La Libye, principale porte de sortie vers l’Europe
La situation actuelle confirme la prédominance de la Libye comme point de départ des migrants. Au 31 juillet, 32 690 personnes sont parties de ses côtes pour rejoindre l’Italie, un chiffre en hausse de 67 % par rapport à 2024 (19 580). Cela signifie que 89,5 % des arrivées cette année proviennent de ce pays. En revanche, les départs depuis la Tunisie, où la Première ministre italienne Giorgia Meloni s’est rendue récemment, ont connu une chute spectaculaire : seulement 2 393 traversées contre 12 052 l’an dernier, soit une diminution de 80,1 %. L’écart est encore plus frappant si l’on remonte à 2023, où près de 60 000 départs avaient été enregistrés.

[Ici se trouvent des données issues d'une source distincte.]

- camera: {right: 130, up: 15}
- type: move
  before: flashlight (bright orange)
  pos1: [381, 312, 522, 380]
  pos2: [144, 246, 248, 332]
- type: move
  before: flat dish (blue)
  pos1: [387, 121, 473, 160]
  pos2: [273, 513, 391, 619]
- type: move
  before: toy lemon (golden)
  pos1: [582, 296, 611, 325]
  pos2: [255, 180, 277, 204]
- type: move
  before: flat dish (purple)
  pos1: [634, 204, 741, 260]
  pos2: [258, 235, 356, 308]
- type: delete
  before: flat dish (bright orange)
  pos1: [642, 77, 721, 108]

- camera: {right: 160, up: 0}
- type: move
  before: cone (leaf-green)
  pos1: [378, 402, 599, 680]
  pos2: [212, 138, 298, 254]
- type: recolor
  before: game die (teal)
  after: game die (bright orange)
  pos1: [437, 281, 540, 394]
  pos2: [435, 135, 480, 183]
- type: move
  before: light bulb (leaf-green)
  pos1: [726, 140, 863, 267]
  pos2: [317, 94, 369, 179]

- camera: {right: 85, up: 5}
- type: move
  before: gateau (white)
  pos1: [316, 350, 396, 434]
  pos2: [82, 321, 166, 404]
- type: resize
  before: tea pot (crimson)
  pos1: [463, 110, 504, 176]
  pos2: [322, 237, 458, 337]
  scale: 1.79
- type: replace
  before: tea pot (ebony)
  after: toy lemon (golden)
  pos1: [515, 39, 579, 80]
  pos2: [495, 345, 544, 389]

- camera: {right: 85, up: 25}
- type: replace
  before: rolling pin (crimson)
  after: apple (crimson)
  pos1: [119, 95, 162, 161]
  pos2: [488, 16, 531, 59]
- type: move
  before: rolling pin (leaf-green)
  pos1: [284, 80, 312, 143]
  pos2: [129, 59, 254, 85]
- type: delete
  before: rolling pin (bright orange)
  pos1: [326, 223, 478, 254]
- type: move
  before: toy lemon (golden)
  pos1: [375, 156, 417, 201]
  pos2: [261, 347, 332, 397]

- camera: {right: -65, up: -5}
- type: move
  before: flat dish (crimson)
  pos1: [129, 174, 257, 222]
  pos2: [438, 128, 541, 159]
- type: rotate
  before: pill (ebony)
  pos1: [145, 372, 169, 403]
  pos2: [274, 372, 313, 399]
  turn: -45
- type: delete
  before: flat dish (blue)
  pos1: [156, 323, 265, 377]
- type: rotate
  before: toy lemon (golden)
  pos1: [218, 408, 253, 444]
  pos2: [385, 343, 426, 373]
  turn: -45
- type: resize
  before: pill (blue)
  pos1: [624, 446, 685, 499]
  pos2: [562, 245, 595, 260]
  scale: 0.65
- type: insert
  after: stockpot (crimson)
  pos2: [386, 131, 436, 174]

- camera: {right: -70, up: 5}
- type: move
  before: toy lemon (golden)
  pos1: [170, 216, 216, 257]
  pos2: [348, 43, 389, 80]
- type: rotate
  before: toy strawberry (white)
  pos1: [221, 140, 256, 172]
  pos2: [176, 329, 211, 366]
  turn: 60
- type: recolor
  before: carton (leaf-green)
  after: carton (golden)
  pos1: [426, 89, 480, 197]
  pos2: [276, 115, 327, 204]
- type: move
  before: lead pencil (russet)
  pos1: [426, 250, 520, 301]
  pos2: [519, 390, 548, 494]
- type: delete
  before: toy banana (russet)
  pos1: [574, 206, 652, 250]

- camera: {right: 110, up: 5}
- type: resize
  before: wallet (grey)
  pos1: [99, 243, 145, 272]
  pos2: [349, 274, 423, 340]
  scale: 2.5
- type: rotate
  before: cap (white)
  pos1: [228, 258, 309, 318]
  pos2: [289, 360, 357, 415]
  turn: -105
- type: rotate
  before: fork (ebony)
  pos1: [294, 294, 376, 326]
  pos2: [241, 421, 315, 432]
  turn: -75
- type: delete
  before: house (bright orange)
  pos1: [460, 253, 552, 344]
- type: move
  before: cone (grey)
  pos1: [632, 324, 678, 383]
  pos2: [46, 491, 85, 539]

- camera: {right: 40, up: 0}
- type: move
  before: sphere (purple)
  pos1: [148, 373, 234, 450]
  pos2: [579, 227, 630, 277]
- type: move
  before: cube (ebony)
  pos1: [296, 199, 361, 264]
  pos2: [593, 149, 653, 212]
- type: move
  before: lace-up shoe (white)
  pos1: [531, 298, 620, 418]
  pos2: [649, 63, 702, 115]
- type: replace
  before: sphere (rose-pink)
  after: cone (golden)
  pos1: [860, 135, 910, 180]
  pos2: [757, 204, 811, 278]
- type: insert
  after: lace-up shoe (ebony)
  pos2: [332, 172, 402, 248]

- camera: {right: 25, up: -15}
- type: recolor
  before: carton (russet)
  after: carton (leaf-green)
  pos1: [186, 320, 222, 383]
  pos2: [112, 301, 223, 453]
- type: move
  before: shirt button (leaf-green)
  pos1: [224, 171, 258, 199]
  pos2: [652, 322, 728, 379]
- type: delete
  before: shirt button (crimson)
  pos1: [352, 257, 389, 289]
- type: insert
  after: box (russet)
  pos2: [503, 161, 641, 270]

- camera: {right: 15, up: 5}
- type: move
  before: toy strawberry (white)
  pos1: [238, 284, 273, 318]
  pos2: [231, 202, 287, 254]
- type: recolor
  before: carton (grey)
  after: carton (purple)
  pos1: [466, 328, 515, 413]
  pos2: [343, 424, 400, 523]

Les autres trajectoires migratoires affichent des évolutions contrastées. Les arrivées depuis la Turquie ont baissé de 35,7 % (848 contre 1 318), tandis que celles en provenance d’Algérie ont augmenté de 15,8 % (614 contre 530). La Sicile reste la région italienne la plus touchée, avec 30 296 débarquements, suivie de loin par la Calabre (1 572) et la Toscane (772). Parmi les nationalités les plus représentées, les Bangladais arrivent en tête (11 863), devant les Érythréens (5 051) et les Égyptiens (4 519). Les Tunisiens, quant à eux, ne figurent pas parmi les principaux groupes, avec moins de 1 000 arrivées déclarées.
Interceptions, naufrages et nouvelles routes migratoires
D’après l’Organisation internationale pour les migrations (OIM), 13 243 migrants ont été interceptés et renvoyés en Libye depuis janvier, dont 410 enfants. La traversée reste périlleuse, avec 368 morts et 291 disparus recensés sur la route de la Méditerranée centrale. Bien que ces chiffres soient inférieurs à ceux de 2024 (665 décès et 1 034 disparus), ils rappellent les risques encourus par ceux qui tentent la traversée. Par ailleurs, la Tunisie a organisé le rapatriement volontaire de plus de 5 000 migrants depuis le début de l’année.
Une autre tendance se dessine du côté de la Grèce, où plus de 10 000 migrants sont arrivés en Crète depuis janvier, un chiffre presque deux fois supérieur à celui de toute l’année 2024. Face à cette pression, les autorités grecques ont décidé de suspendre l’examen des demandes d’asile pour les migrants arrivant d’Afrique du Nord pendant trois mois.